Of course, I'm talking about me and my wife, Amy, mother of our two daughters, Beatrice and Bryce. Ever since we met almost 23 years ago one day on the beach, Amy never went into the water where we live, only the year we met when it was an El NiƱo year and the water was warmer than usual and October was really hot.

Over the years since our daughters were born, they both have loved playing in the ocean. Still love playing in the ocean. So much so that we got them wetsuits and have gone from inflatable boogie boards to regular boogie boards. No surfing lessons yet, but lots boogie boarding and splashing around. I got a wetsuit and bigger boogie board last year and now join the girls in the ocean.

Finally, Amy caved in and joined us this year, with a new wetsuit on and boogie board in hand. It only took the current COVID-19 pandemic to drive her into the water, since we're not going anywhere anytime soon, even with more states opening up now that the summer is upon us. She's glad she did, too! So much fun!

This weekend is Memorial Day Weekend, an American holiday where we honor and mourn military personnel who have died while serving in the United States Armed Forces -- over 1.1 million men and women killed in all U.S. wars to date. It's also the official kick-off to summertime and the countdown to school being over again for another year. We're planning even more boogie boarding time!

Except this time, everything's different. We still have shelter-in-place orders upon us. School has been distance learning for our kids and millions of others. Our kids (and millions of others) are more stressed than they've ever been. We've only had mostly virtual contact with friends and family. Our beaches where we live are closed from 11 am to 5 pm, unless you're in the ocean and/or exercising on the beach (which we do!). Meaning to keep it moving and not camping out on the beach under the wonderful Santa Cruz sun like so many people love to do on a holiday weekend like this.
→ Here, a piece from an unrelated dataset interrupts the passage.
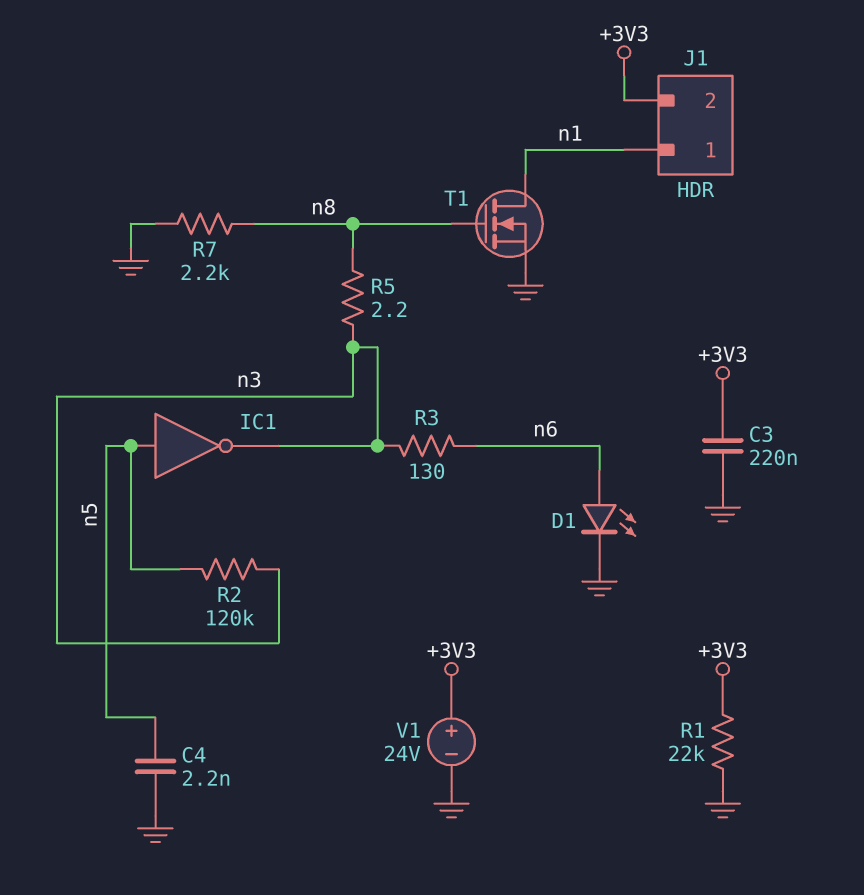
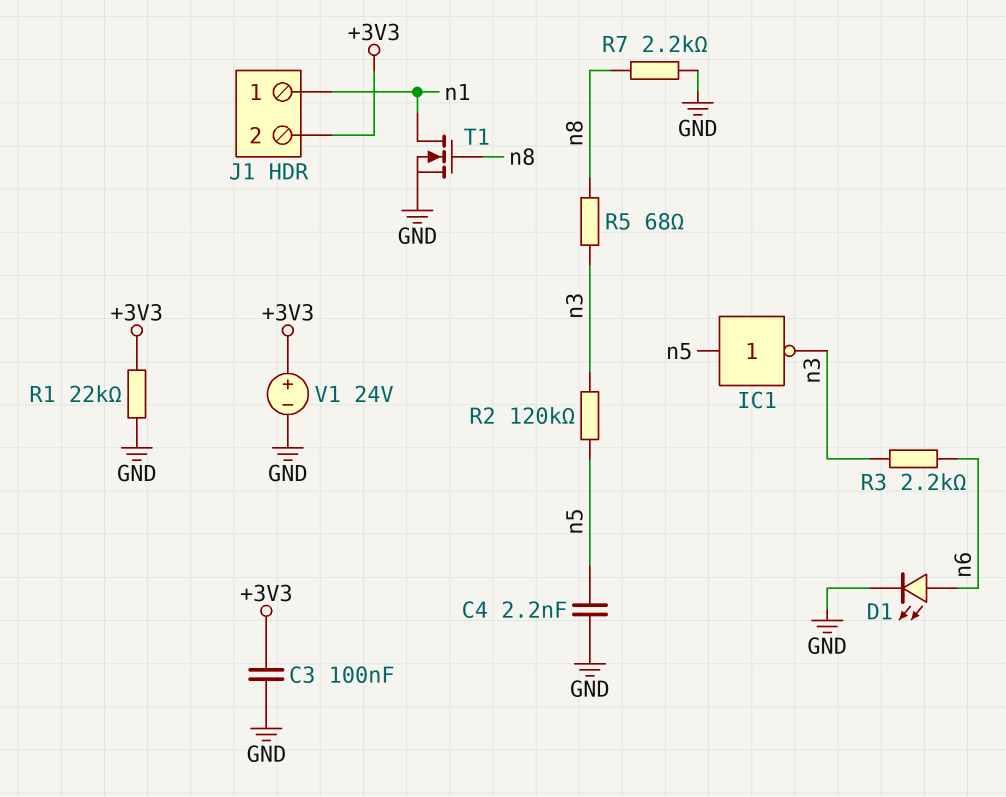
C3: 220nF (+3V3, GND) -> 100nF (+3V3, GND)
R3: 130 (n3, n6) -> 2.2k (n3, n6)
R5: 2.2 (n3, n8) -> 68 (n3, n8)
We also need to keep social distancing and wear masks in public and in stores in order to keep flattening the curve and mitigating the spread of coronavirus. Nearly 100,000 people have died in the U.S. from this virus and we're closing in on 2 million confirmed cases. The economy has also been rocked by this pandemic, with over 40 million people now out of work. The Santa Cruz Beach Boardwalk remains closed, with 1,100 workers being laid off and furloughed just last week, so there's no summertime amusement park for our area to enjoy.

Through everything we've all experienced during this time of COVID-19, I keep thinking about the importance of Memorial Day, probably now more than ever. Why? That's a great question. My dad was in the Air Force, but never served during wartime, and we've had other friends and family in the armed services, but no one we knew who ever died serving. Plus, we don't agree with the reasons for many of the wars post WWII. However, we understand we're a democratic republic with many civil liberties and personal freedoms so many other parts of the world have never known.

I'm threading a needle here, and it's an important one, one that has kept our nation's fabric and flag mostly intact for almost 250 years, regardless of where we stand on any issue and all the cultural divisions and societal inequities of today. We should never forget the sacrifice military men and women have given our country since the Revolutionary War. It doesn't matter if some of them struggled with what they were asked to do, they still sacrificed themselves for this country and for our constitutional freedoms.

Which is why it's really not much to ask citizens today to sacrifice some our own personal freedoms for the greater good of saving lives and livelihoods in curbing this pandemic as quickly as we can. Or, at least, it shouldn't be that much to ask. And because my family can still go to the beach and boogie board in the ocean, we can continue to make the sacrifices needed today for tomorrow.

We thank you all for your service and sacrifice. Our freedom is always welcome.